26-year-old Anna is a former Parisian, former ballerina, and former woman with an identity outside of her eating disorder. Somewhere between following her husband to St. Louis and ending up in Bedroom 5 at 17 Swann Street, Anna’s all but disappeared. Her life revolves around food and denial, and not just denying herself food. Both Anna and her husband can only see how the disorder developed since coming to America. What Anna doesn’t want to see is how she’s been trying to erase herself for years.

The story itself is not an original one: dancer develops unhealthy eating habits to get the approval of fellow dancers and a man. Except that’s what Anna only wants to see, and what she only wants to share with her therapist. Through flashbacks, however, both the reader and Anna dig deeper into the root of the trauma that led Anna to this point, which includes wanting to get healthy.

“I am not undernourished. I am starved for a meal I would not have to eat alone. For someone to love me and tell me that I am more than enough, as I am.”

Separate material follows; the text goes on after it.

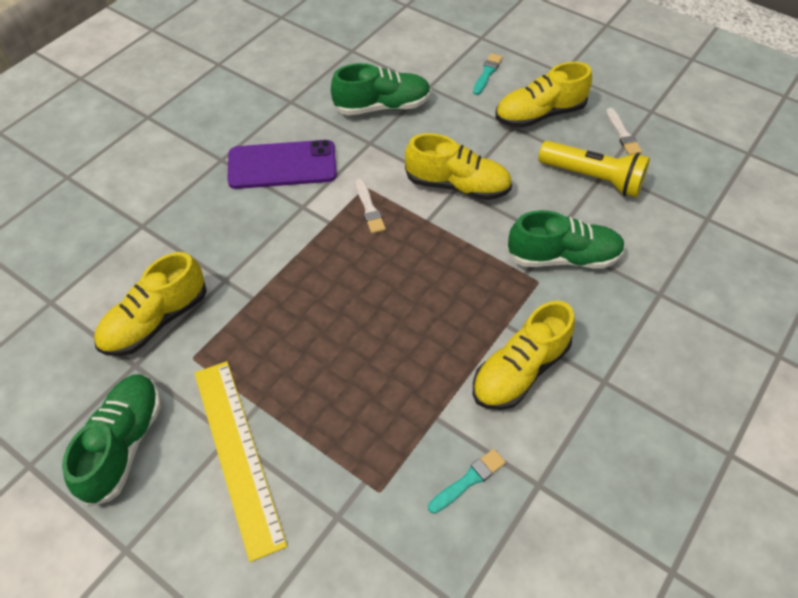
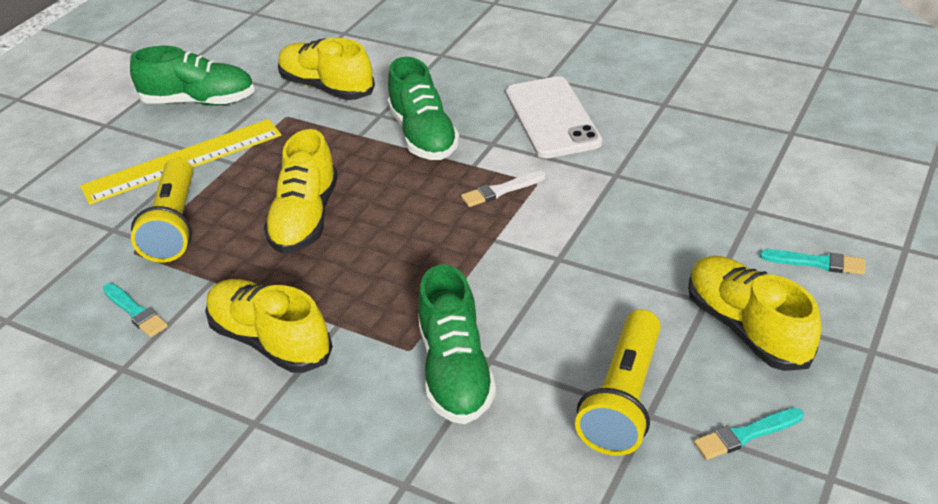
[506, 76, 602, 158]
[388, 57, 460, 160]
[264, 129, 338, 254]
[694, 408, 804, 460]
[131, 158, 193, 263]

The fellow patients at 17 Swann Street are constantly pointing out to Anna that, unlike so many of them, Anna has a reason to get healthy: her husband. And while it’s easy to dismiss this reason as not the “right” reason (shouldn’t Anna be wanting to get better, to live, for herself?), Zgheib demonstrates how nuanced the recovery process is. For some, like Anna, it’s easy to motivate them to want to get better because they have someone, or something, that they want to get better for.

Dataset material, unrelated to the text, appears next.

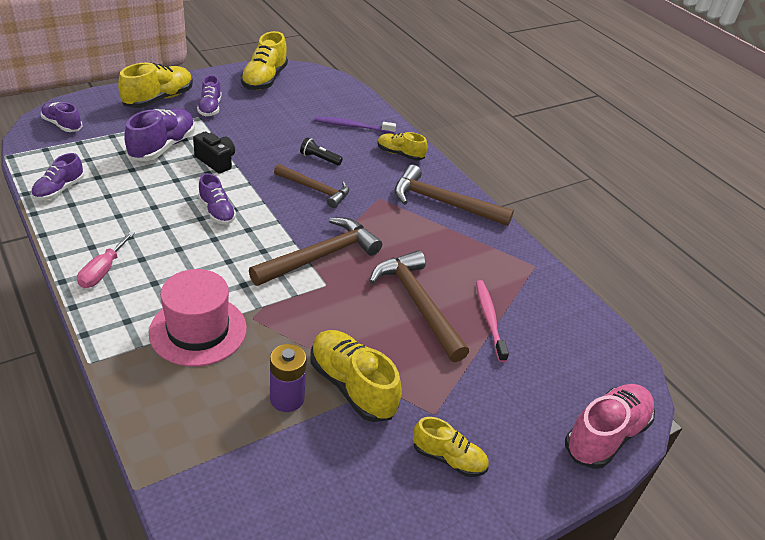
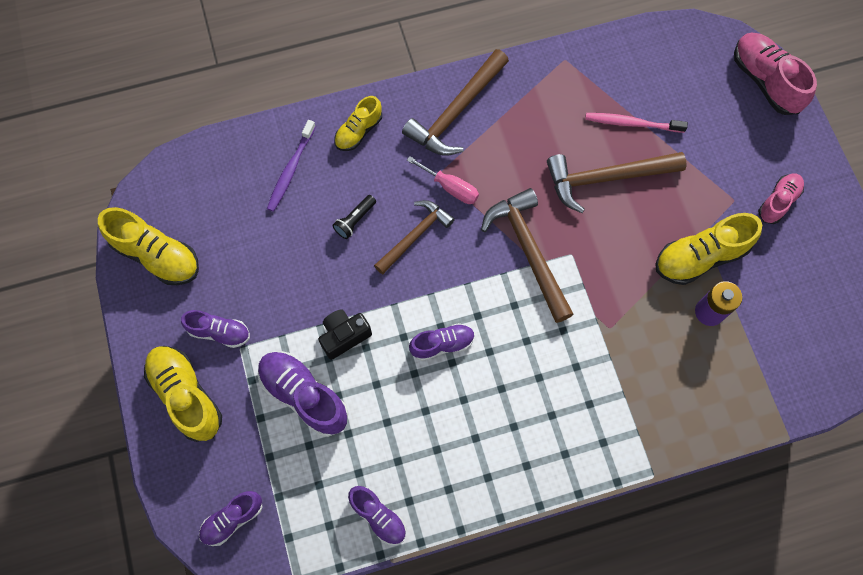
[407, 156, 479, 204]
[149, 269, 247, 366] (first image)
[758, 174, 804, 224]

In others, Zgheib shows the inability for some to function on their own outside of inpatient centers. This is where the title of the book is expertly demonstrated. These women aren’t women: they’re girls who need to remember how to be women, mentally and physically. And still, it is up to each patient to decide what returning to womanhood means (once they’ve achieved and are maintaining a healthy body weight).

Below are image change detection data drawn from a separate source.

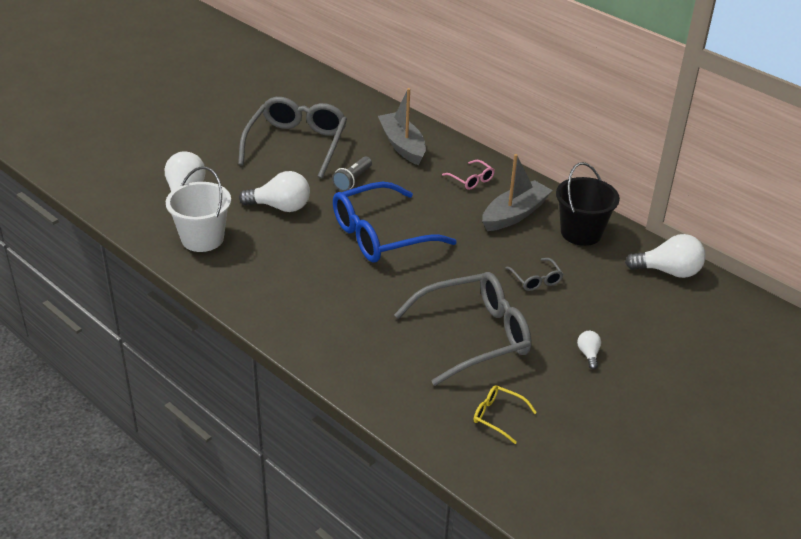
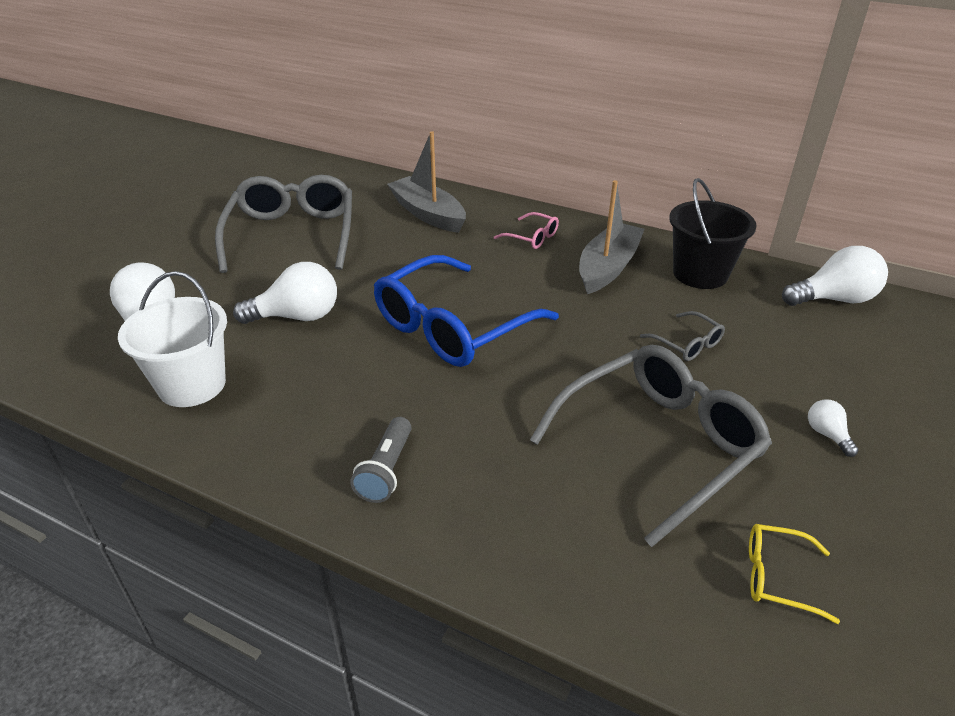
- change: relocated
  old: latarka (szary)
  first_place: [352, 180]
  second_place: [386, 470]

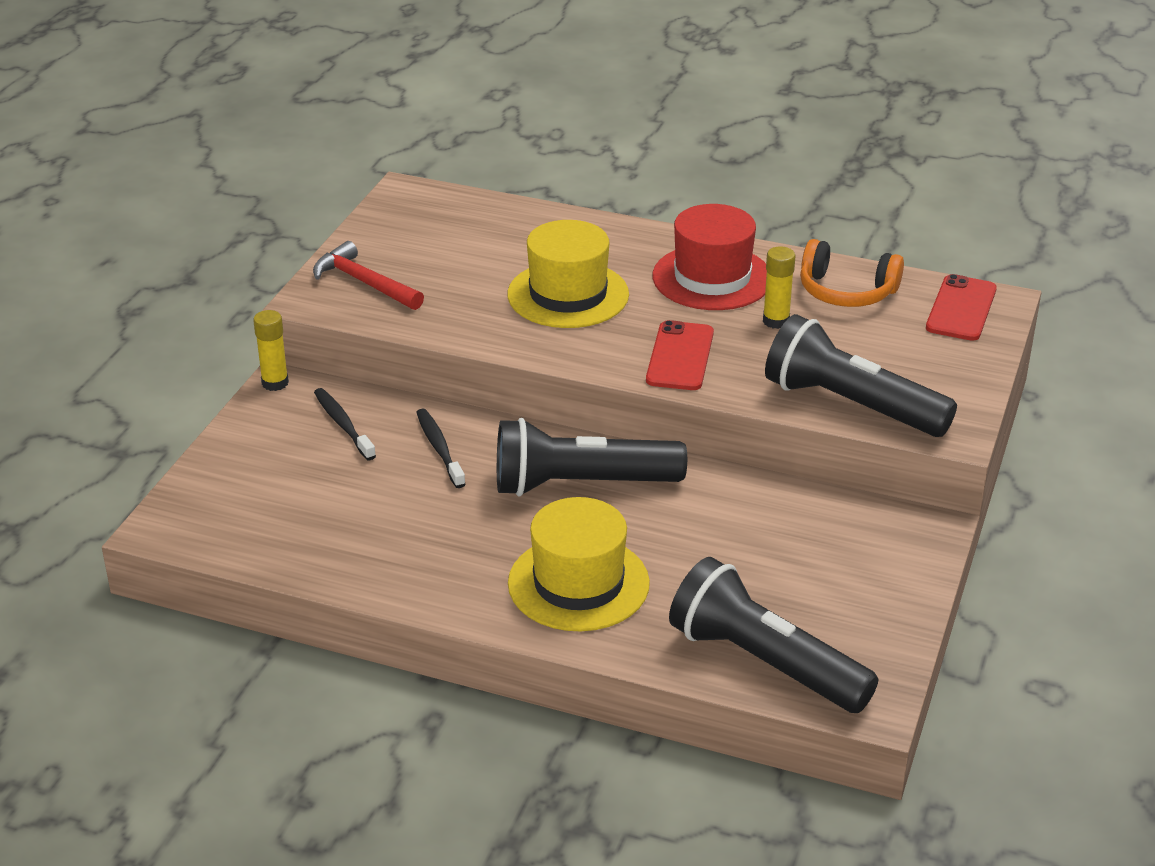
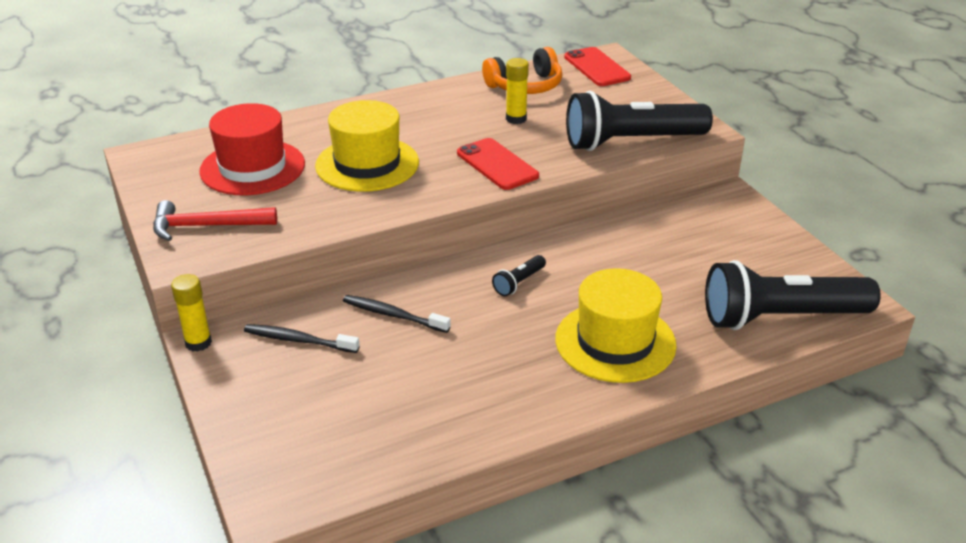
- change: relocated
  old: kapelusz (czerwony)
  first_place: [712, 278]
  second_place: [252, 167]
- change: size
  old: latarka (czarny)
  first_place: [581, 484]
  second_place: [519, 283]
  factor: 0.41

“You can’t control your life, love, future, past, but you can choose what you put, or not, in your mouth.”

The Girls at 17 Swann Street is a book that sneaks up on you with its depth. I was incredibly moved, not just by Anna’s story, but by the relationship between Anna and her husband. Anna is doing the hard work: she’s working on undoing years of thinking and acting one way about food. Yet, she’s still cognizant of how hard this (the separation, having had to watch his wife starve, the conflict of not understanding why he wasn’t enough to help her get better) is on her husband. And he does the most important thing anyone can do for someone in recovery or healing from anything: show up.

A surprisingly emotional read, The Girls on 17 Swann Street is a rare look into the relationship dynamics between patients and their partners and just how important they can be in the recovery process.